Nothing sums up the importance of the idea of progress better than the story of the great Chinese admiral Zheng He (also Cheng Ho).  In 1405 Zheng He commanded a large Chinese fleet that sailed across the Indian Ocean and reached the coast of East Africa.  His purpose was to display the power of China and to collect exotica — especially unusual animals — for the imperial court.  The voyage was entirely successful, making its way to and from Africa without major mishaps and bringing back a cargo of exotic goods and strange animals, including several giraffes.  In all, Zheng He led seven of these voyages, each of them successfully completed, the last one in 1433 (during which he may have died and been buried at sea).  It is believed that Zheng He's Chinese fleet included several hundred ships and that the major ships dwarfed anything being sailed in the West at this time.
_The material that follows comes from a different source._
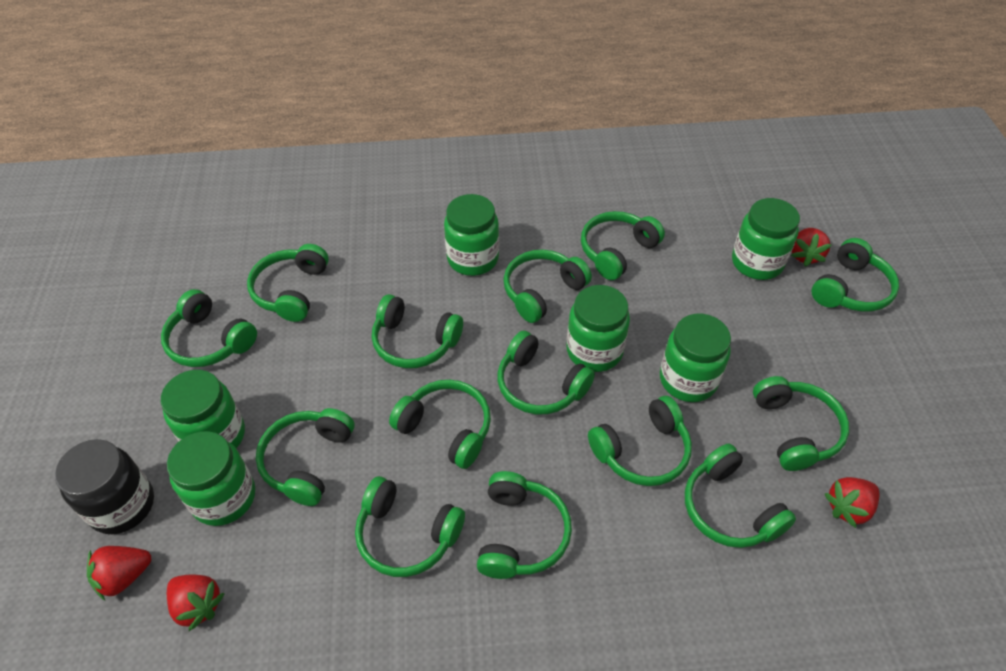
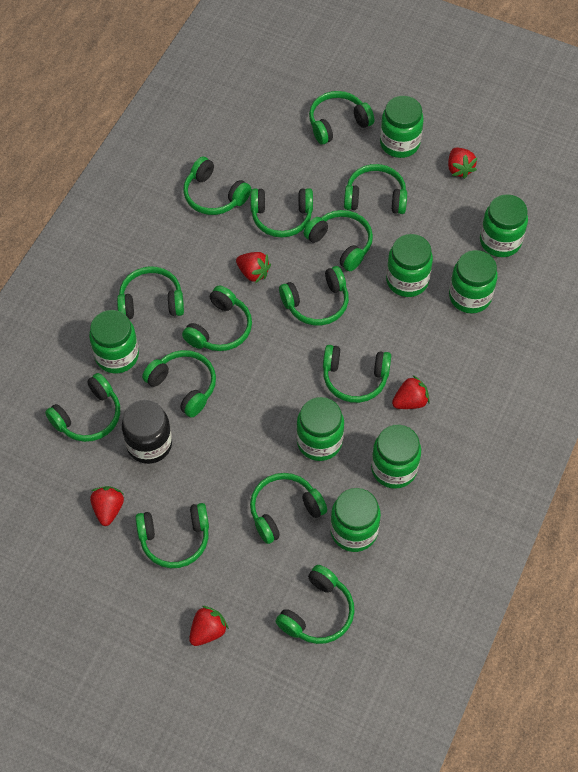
green jar: 6 -> 8
red strawberry: 4 -> 5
The Chinese flotilla must have awed the occupants of the Indian and African ports it visited, and had the Chinese been so inclined, they could easily have imposed their rule over coastal areas all along their route, just as Westerners were soon to do following Vasco da Gama's Portuguese expedition that reached India in 1498.  Moreover, had Chinese voyaging continued, they might well have sailed around Africa to Europe or across the Pacific to the "New World."
But after 1433 the voyages ceased.  What happened?
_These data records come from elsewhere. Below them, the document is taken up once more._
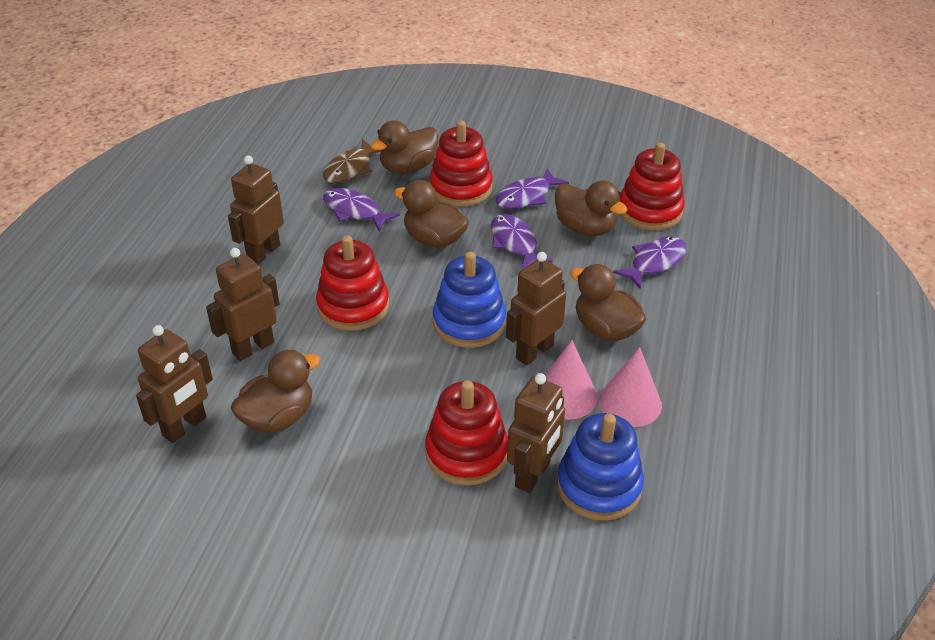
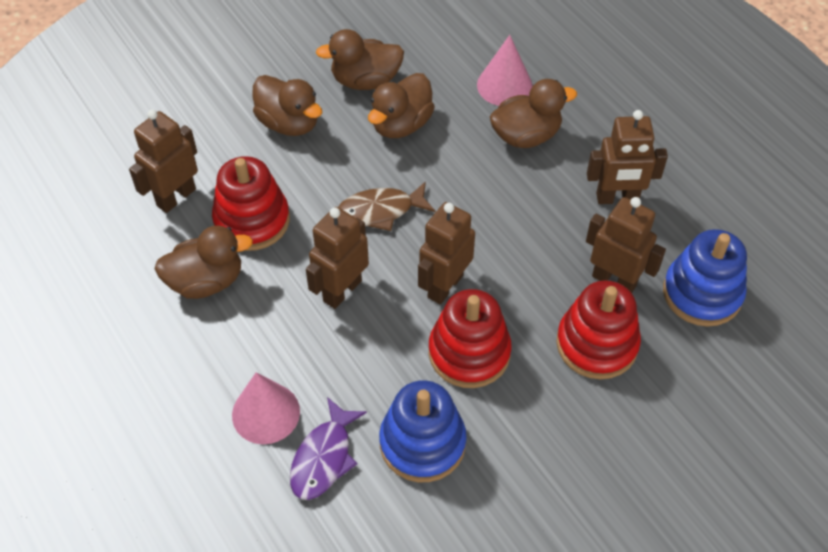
purple fish: 4 -> 1
red stacking toy: 4 -> 3

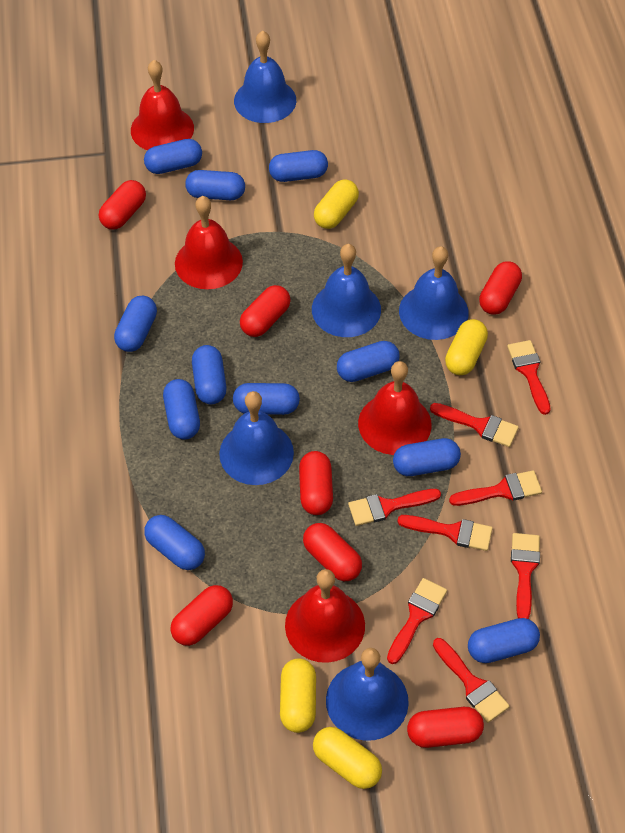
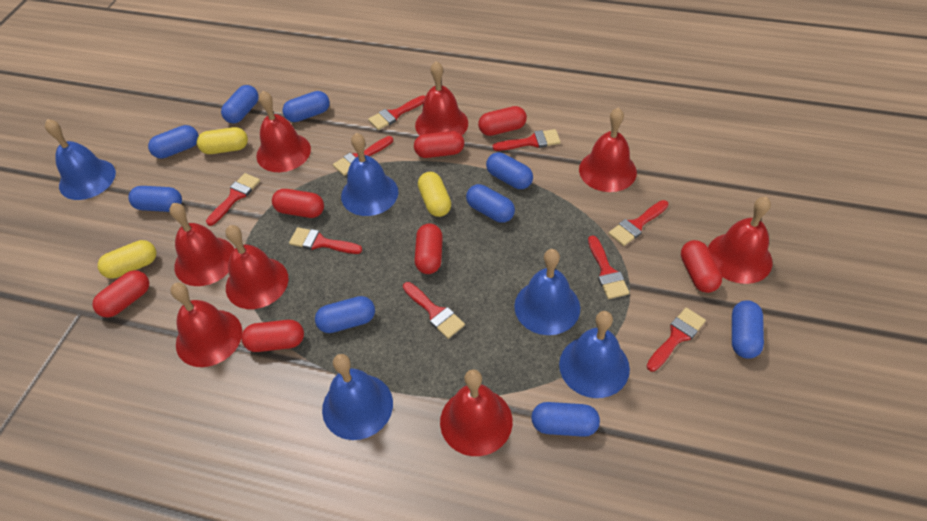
blue capsule: 11 -> 9
red bell: 4 -> 8
red brush: 8 -> 9
yellow capsule: 4 -> 3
The death of Zheng He would not have been enough to halt the voyages completely, given the obvious successes of the previous expeditions and the opportunities at hand.  Instead, a decree came down from the emperor forbidding the construction of any oceangoing ships.  The emperor also had Zheng He's fleet dragged ashore and stripped of useful timbers; the remains were allowed to rot.  Even the plans for such ships were destroyed, and the Chinese attempted to erase all records of Zheng He's voyages.  Soon it was a capital offense to build a seagoing ship (as opposed to junks for sailing along the coast and on the inland waterways).  For good measure, all the exotic animals Zheng He had brought back to the imperial zoo were killed.
Why?  The court Mandarins believed that there was nothing in the outer world of value to China and that any contacts were potentially unsettling to the Confucian social order.  Progress be damned.
Contrast this with the medieval West's eager adoption of technologies that had been invented elsewhere.  As Samuel Lilley wrote in his history of technological progress, "The European Middle Ages collected innovations from all over the world, especially from China, and built them into a new unity which formed the basis of our modern civilization."
These counterexamples to the history of the West expose the weakness of the widely accepted claim that technological progress is pretty much an inevitable product of the times — that, for example, when conditions were right the incandescent bulb and the phonograph would have been invented whether or not Thomas Edison ever existed.  Inventions don't just happen.  Someone has to bring them about, and the likelihood that anyone will attempt to do so is influenced by the extent to which they believe that inventions are possible — that is, the extent to which the culture accepts the idea of progress.
Perhaps of even greater significance is that inventions not only must be made but also must be sufficiently valued to be used.  That is not inevitable either.  What if the phonograph had been outlawed, as the printing press was in the Ottoman Empire?  What if the state had declared a monopoly on the incandescent lightbulb and destroyed all privately produced bulbs, as the Chinese did with iron production in the eleventh century?

The Road to Modernity

Throughout the remainder of the book, we shall see how the Christian conception of God as the rational creator of a comprehensible universe, who therefore expects that humans will become increasingly sophisticated and informed, continually prodded the West along the road to modernity.